There are several ways to create Dask bags around your data:

`db.from_sequence`¶

You can create a bag from an existing Python iterable:

>>> import dask.bag as db
>>> b = db.from_sequence([1, 2, 3, 4, 5, 6])

You can control the number of partitions into which this data is binned:

>>> b = db.from_sequence([1, 2, 3, 4, 5, 6], npartitions=2)

This controls the granularity of the parallelism that you expose. By default, Dask will try to partition your data into about 100 partitions.

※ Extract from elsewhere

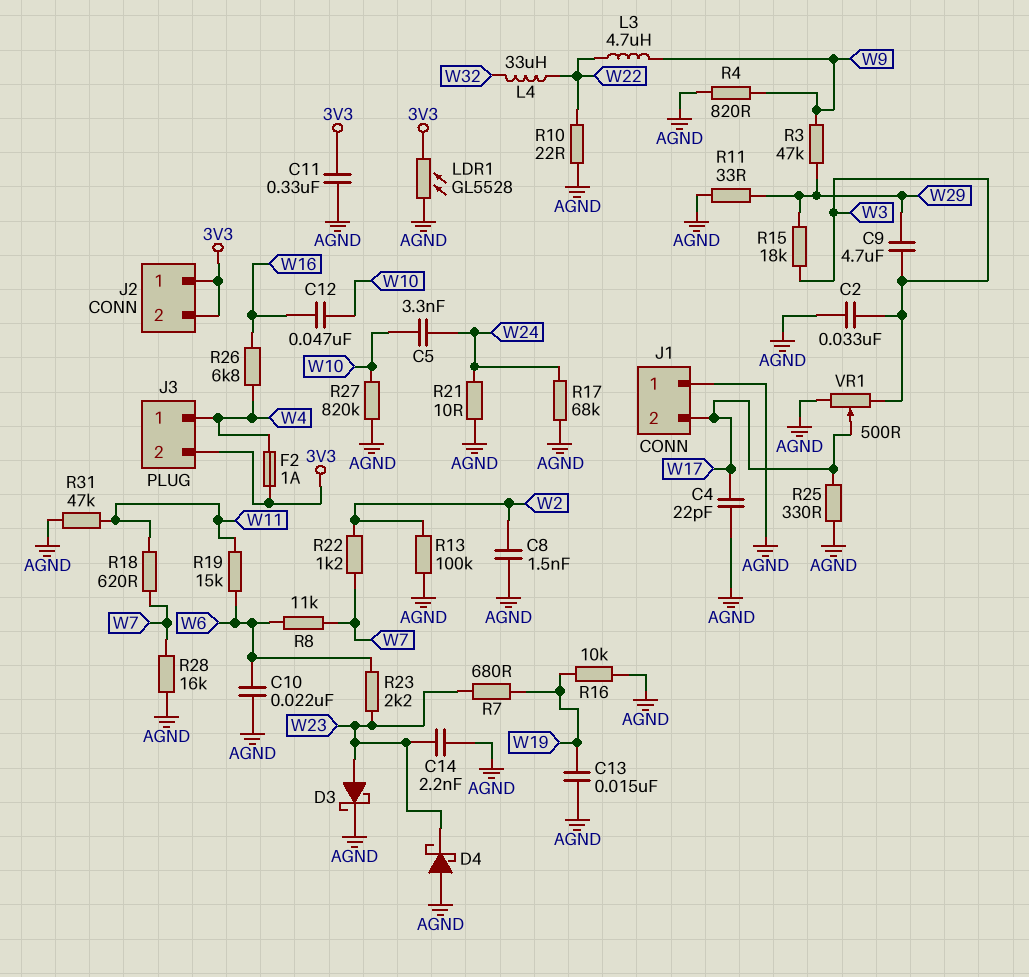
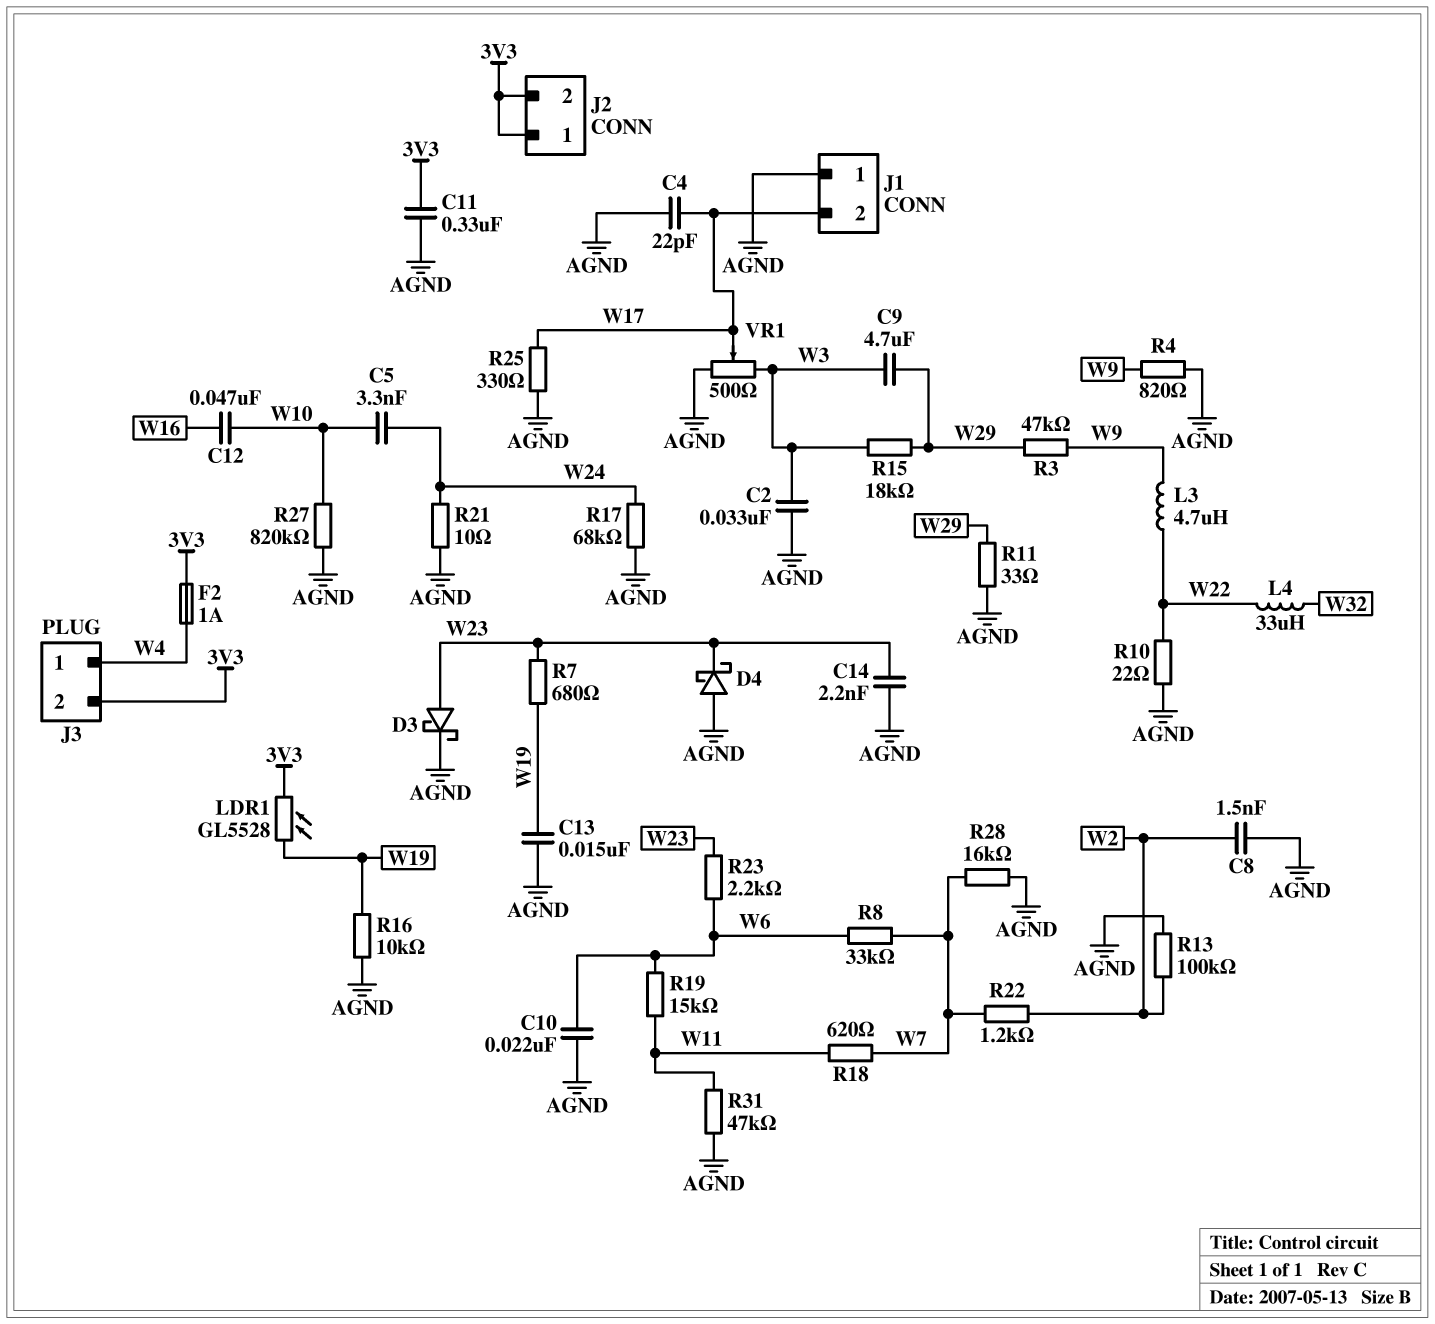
LDR1: GL5528 (3V3, AGND) -> GL5528 (3V3, W19)
R8: 11k (W6, W7) -> 33k (W6, W7)
R26: 6.8k (W4, W16) -> none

IMPORTANT: do not load your data into Python and then load that data into a Dask bag. Instead, use Dask Bag to load your data. This parallelizes the loading step and reduces inter-worker communication:

>>> b = db.from_sequence(['1.dat', '2.dat', ...]).map(load_from_filename)

`db.read_text`¶

Dask Bag can load data directly from text files. You can pass either a single file name, a list of file names, or a globstring. The resulting bag will have one item per line and one file per partition:

>>> b = db.read_text('myfile.txt')
>>> b = db.read_text(['myfile.1.txt', 'myfile.2.txt', ...])
>>> b = db.read_text('myfile.*.txt')

This handles standard compression libraries like gzip, bz2, xz, or any easily installed compression library that has a file-like object. Compression will be inferred by the file name extension, or by using the compression='gzip' keyword:

>>> b = db.read_text('myfile.*.txt.gz')

The resulting items in the bag are strings. If you have encoded data like line-delimited JSON, then you may want to map a decoding or load function across the bag:

>>> import json
>>> b = db.read_text('myfile.*.json').map(json.loads)

Or do string munging tasks. For convenience, there is a string namespace attached directly to bags with .str.methodname:

>>> b = db.read_text('myfile.*.csv').str.strip().str.split(',')

`db.read_avro`¶

Dask Bag can read binary files in the Avro format if fastavro is installed. A bag can be made from one or more files, with optional chunking within files. The resulting bag will have one item per Avro record, which will be a dictionary of the form given by the Avro schema. There will be at least one partition per input file:

>>> b = db.read_avro('datafile.avro')
>>> b = db.read_avro('data.*.avro')

By default, Dask will split data files into chunks of approximately blocksize bytes in size. The actual blocks you would get depend on the internal blocking of the file.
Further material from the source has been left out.